German and Austrian wines took pole position in an international dry Riesling tasting in Vienna – leaving the New World struggling to keep up.

The June 6 tasting, which took place at the Vievinum fair in Vienna was devoted to top dry Rieslings from the around the world. Organiser Jan Paulson’s previous tastings include two celebrated occasions when he pitted Grüner Veltliner against top Chardonnay, with triumphant results for the Austrian wines.

The results of the Riesling blind tasting were less clear-cut. The Austrian tasters were in a minority amongst about 40 panellists from Japan, Sweden, the UK, the USA, Germany, Australia, and elsewhere.
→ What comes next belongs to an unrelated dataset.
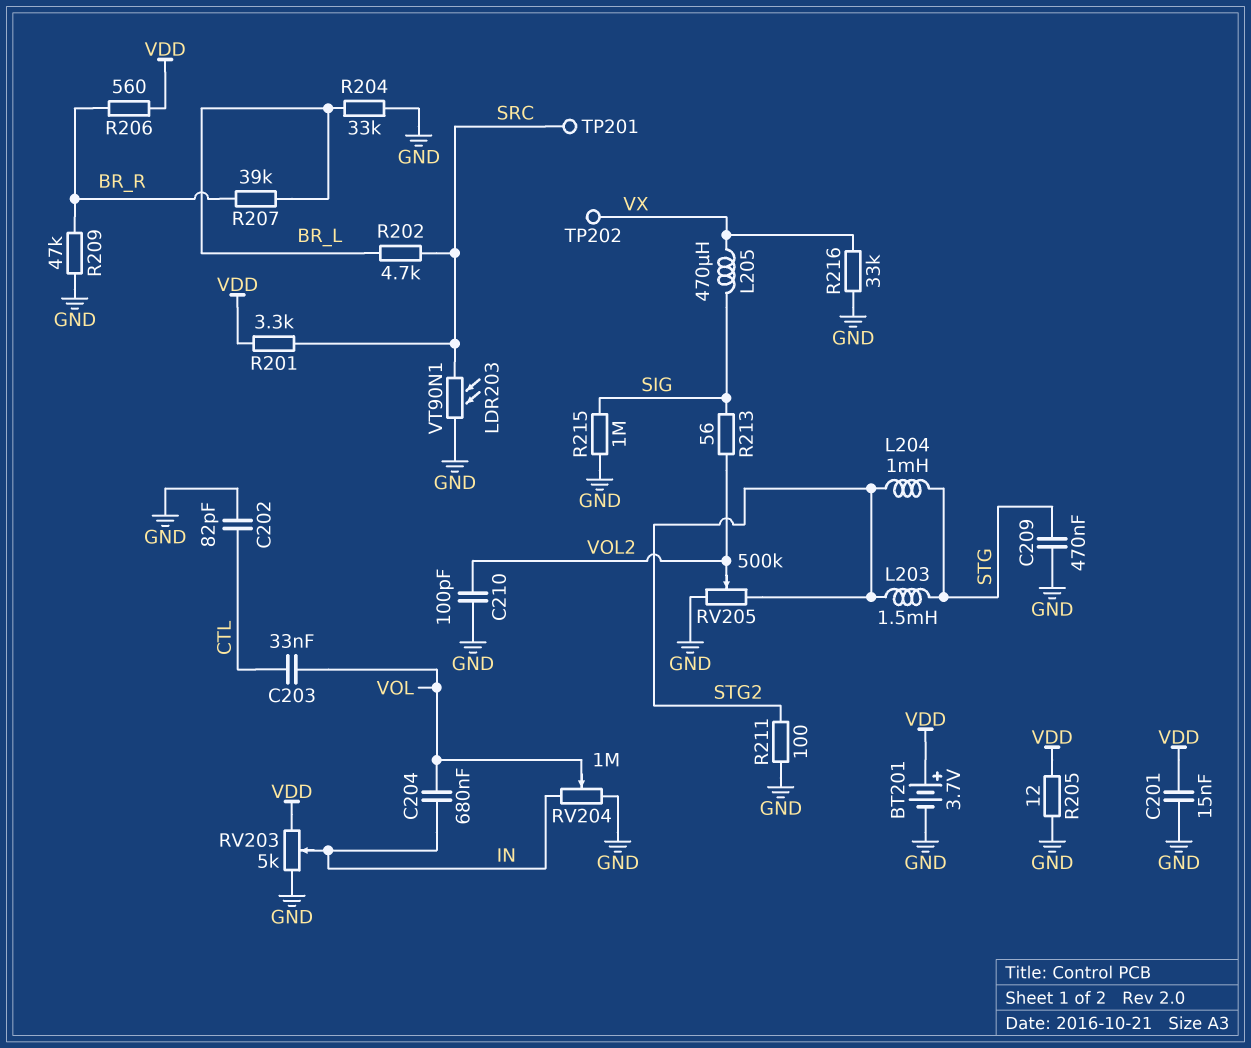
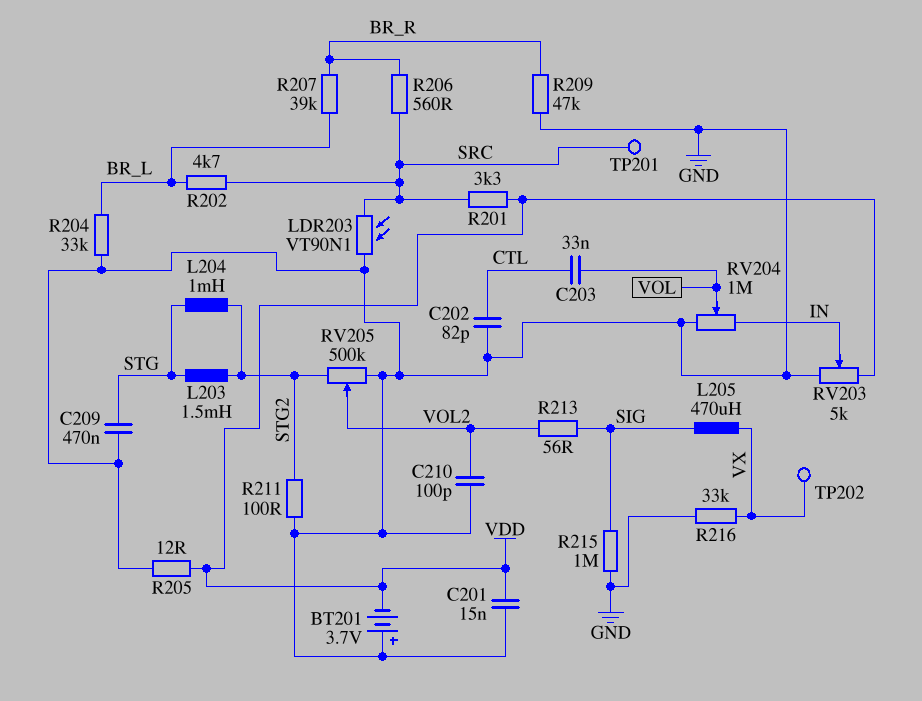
BT201: 3.7V (plus VDD, minus GND) -> 3.7V (plus GND, minus VDD)
C204: 680nF (IN, VOL) -> none
R206: 560 (BR_R, VDD) -> 560 (BR_R, SRC)

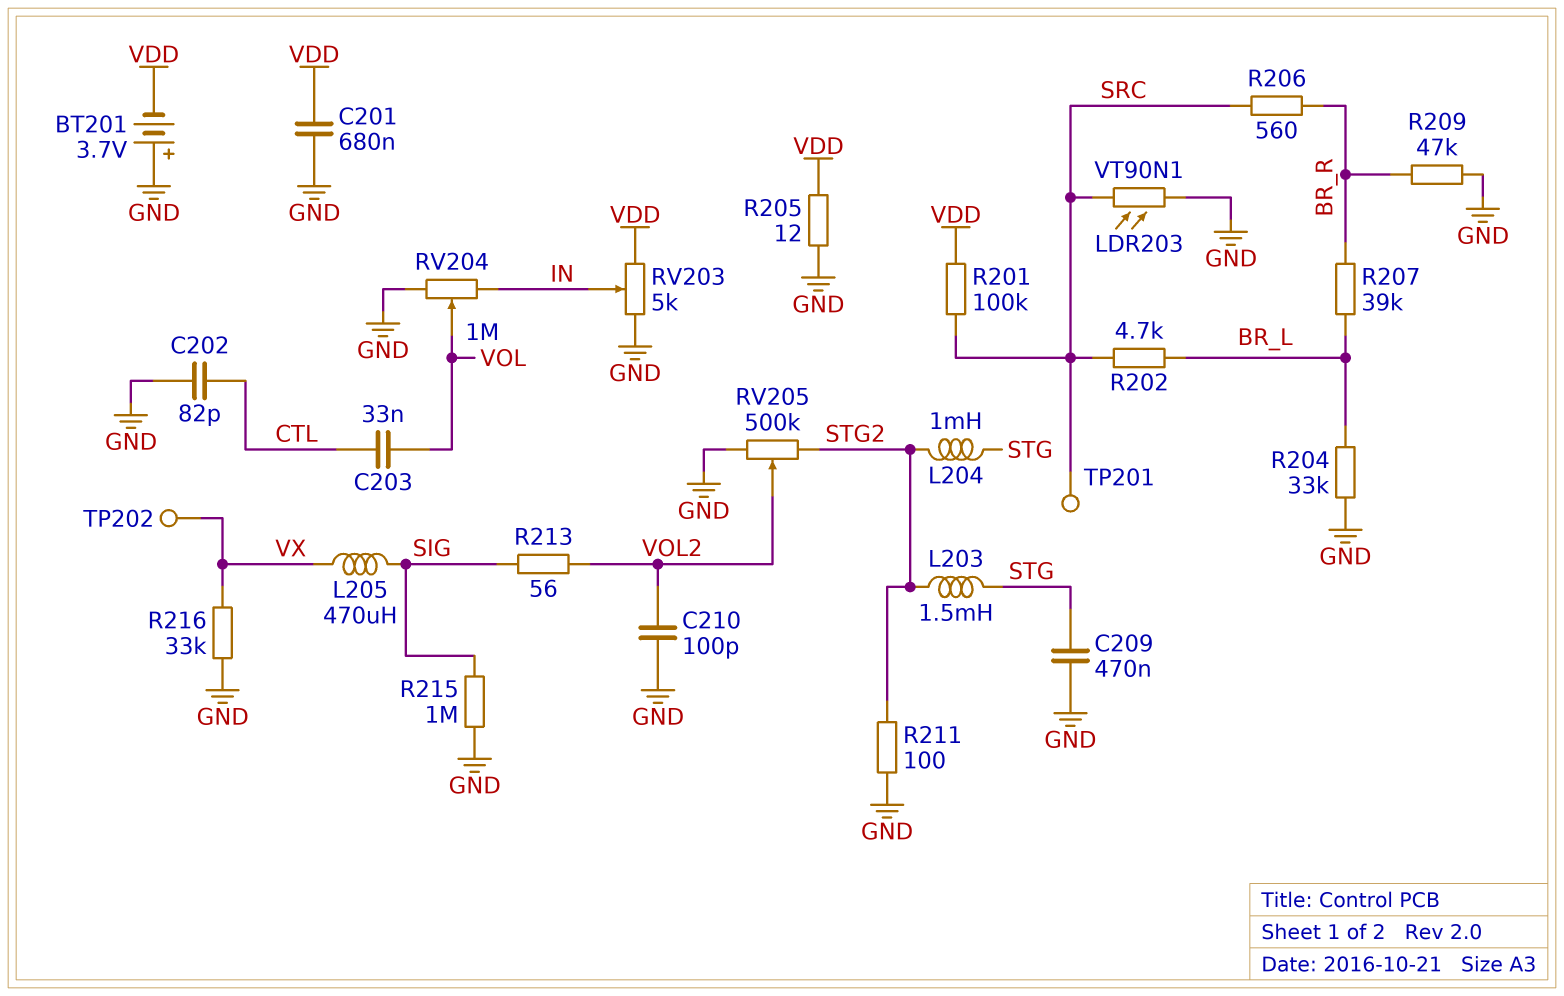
C201: 15nF (GND, VDD) -> 680nF (GND, VDD)
R201: 3.3k (SRC, VDD) -> 100k (SRC, VDD)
On the other hand, half of the 48 wines presented were from Austria. European wines were from the 2001 and 2002 vintages, Australian wines from 2003. With 16 wines attaining average scores from 92.24 to 90.15, the differentials between the leading wines were very tight.

The two top wines, calculated by averaging the scores (while eliminating both the very highest and the very lowest), were from Germany: 2002 Forster Jesuitengarten Spätlese Trocken from J.L.Wolf in the Pfalz, followed by the 2001 Mönzinger Halenberg Auslese Trocken from Emrich-Schönleber in the Nahe.

The next four wines were from Austria. In third place was Achleiten Smaragd from Prager (Wachau), fourth equal were 2002 Vinothekfüllung Smaragd from Knoll (Wachau), and 2002 Zöbinger Heiligenstein Lyra from Bründlmayer (Kamptal). In sixth place was the 2002 Zöbinger Heiligenstein from Hiedler (Kamptal).

The next ten places were taken by the following producers: Christmann (Pfalz), Rudi Pichler, F.X.Pichler, and Jamek (Wachau), Franz Künstler (Rheingau), Nigl (Kremstal), Alzinger (Wachau), Wieninger (Vienna), Kastiel Béla (Slovakia, but overseen by the Saar’s Egon Müller), and Zind-Humbrecht (Alsace).

New World Rieslings did not excel, perhaps because the steely, austere wines from Grosset and Frankland Estate were overwhelmed by the richer offerings from Germany and Austria. Nor did Alsace shine, although Trimbach’s 2001 Cuvée Frédéric Emile came in at 19th with 89.6 points.